Acquired uniparental disomy (aUPD) leads to homozygosity facilitating identification of monoallelically expressed genes. We analyzed single-nucleotide polymorphism array-based genotyping data of 448 head and neck squamous cell carcinoma (HNSCC) samples from The Cancer Genome Atlas to determine the frequency and distribution of aUPD regions and their association with survival, as well as to gain a better understanding of their influence on the tumor genome. We used expression data from the same dataset to identify differentially expressed genes between groups with and without aUPD. Univariate and multivariable Cox proportional hazards models were performed for survival analysis. We found that 82.14% of HNSCC samples carried aUPD; the most common regions were in chromosome 17p (31.25%), 9p (30.13%), and 9q (27.46%). In univariate analysis, five independent aUPD regions at chromosome 9p, two regions at chromosome 9q, and the CDKN2A region were associated with poor overall survival in all groups, including training and test sets and human papillomavirus (HPV)-negative samples.

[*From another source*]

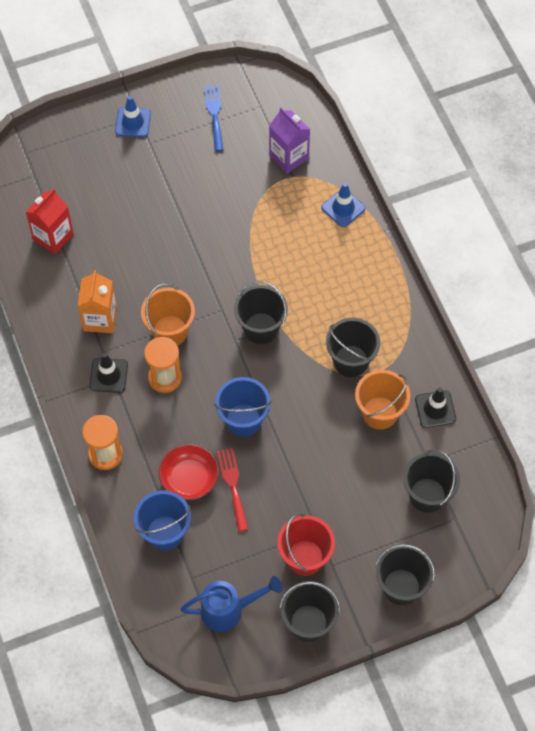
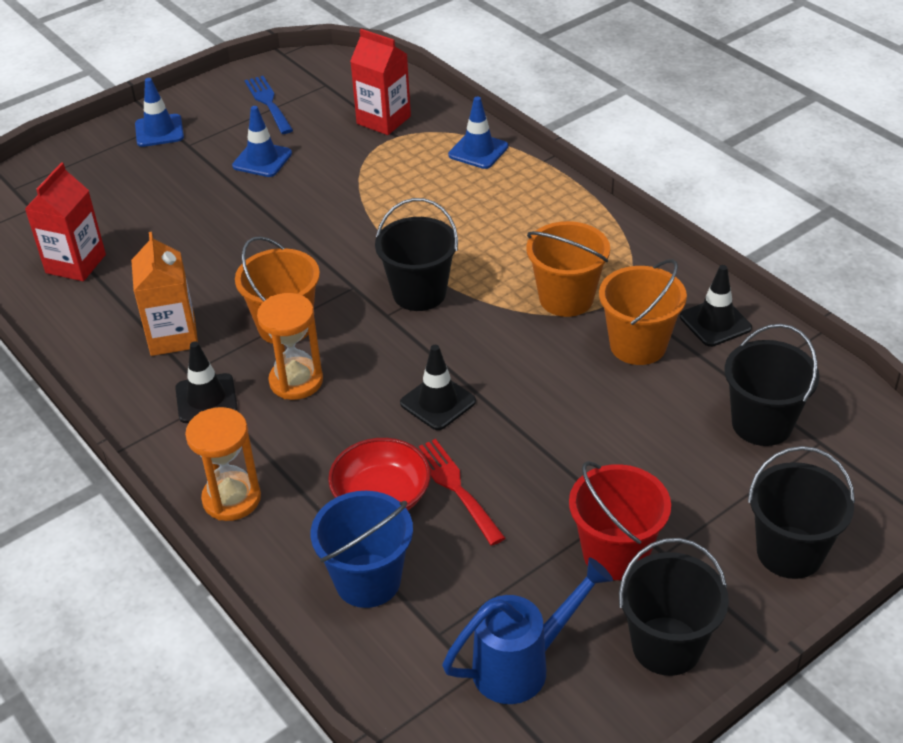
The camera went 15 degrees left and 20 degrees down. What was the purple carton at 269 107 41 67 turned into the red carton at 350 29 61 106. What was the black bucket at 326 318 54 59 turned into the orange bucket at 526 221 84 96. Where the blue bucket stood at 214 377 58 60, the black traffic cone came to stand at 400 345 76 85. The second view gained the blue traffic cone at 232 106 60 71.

Forty-three genes in areas of aUPD including PD-L1 and CDKN2A were differentially expressed in samples with aUPD compared to samples without aUPD. In multivariable analysis, aUPD at the CDKN2A region was a significant predictor of overall survival in the whole cohort and in patients with HPV-negative HNSCC. aUPD at specific regions in the genome influences clinical outcomes of HNSCC and may be beneficial for selection of personalized therapy to prolong survival in patients with this disease.